■ **The task**
Pictures aside, each entry has to be returned exactly as it stands.

[Records to process — start]

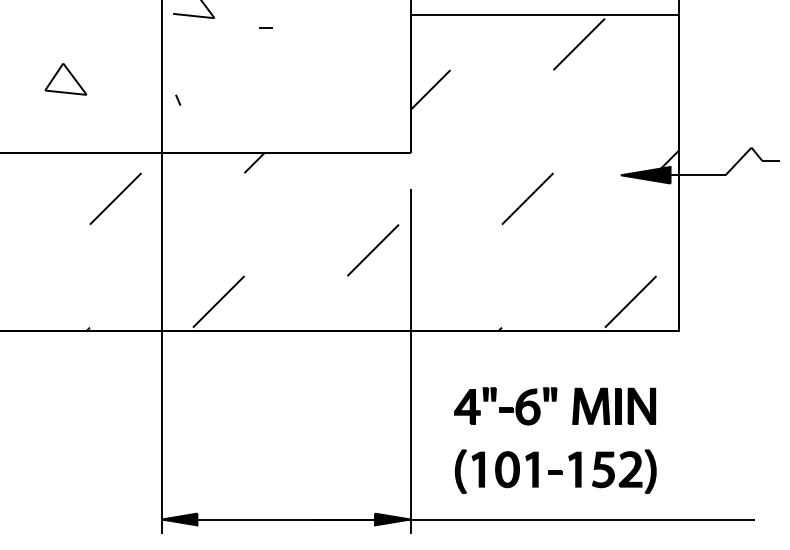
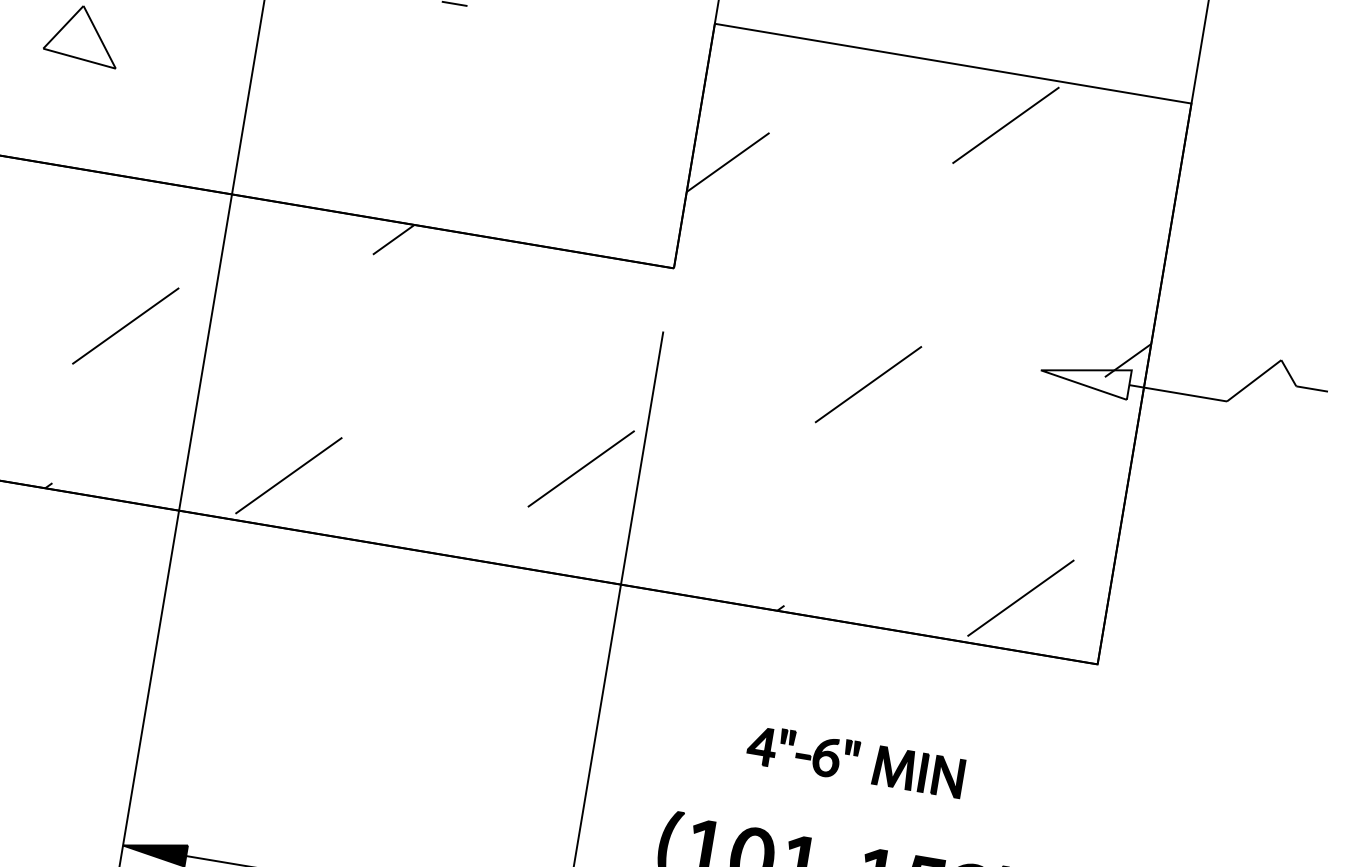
line: (178, 99) -> (277, 104), removed
fill: (645, 174) -> (1085, 376), removed
line: (115, 198) -> (125, 325), moved
line: (373, 250) -> (581, 469), moved
part: (555, 406) -> (856, 761), size x0.6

[Records to process — finish]

■ **Answer to the exercise**
line: (178, 99) -> (277, 104), removed
fill: (645, 174) -> (1085, 376), removed
line: (115, 198) -> (125, 325), moved
line: (373, 250) -> (581, 469), moved
part: (555, 406) -> (856, 761), size x0.6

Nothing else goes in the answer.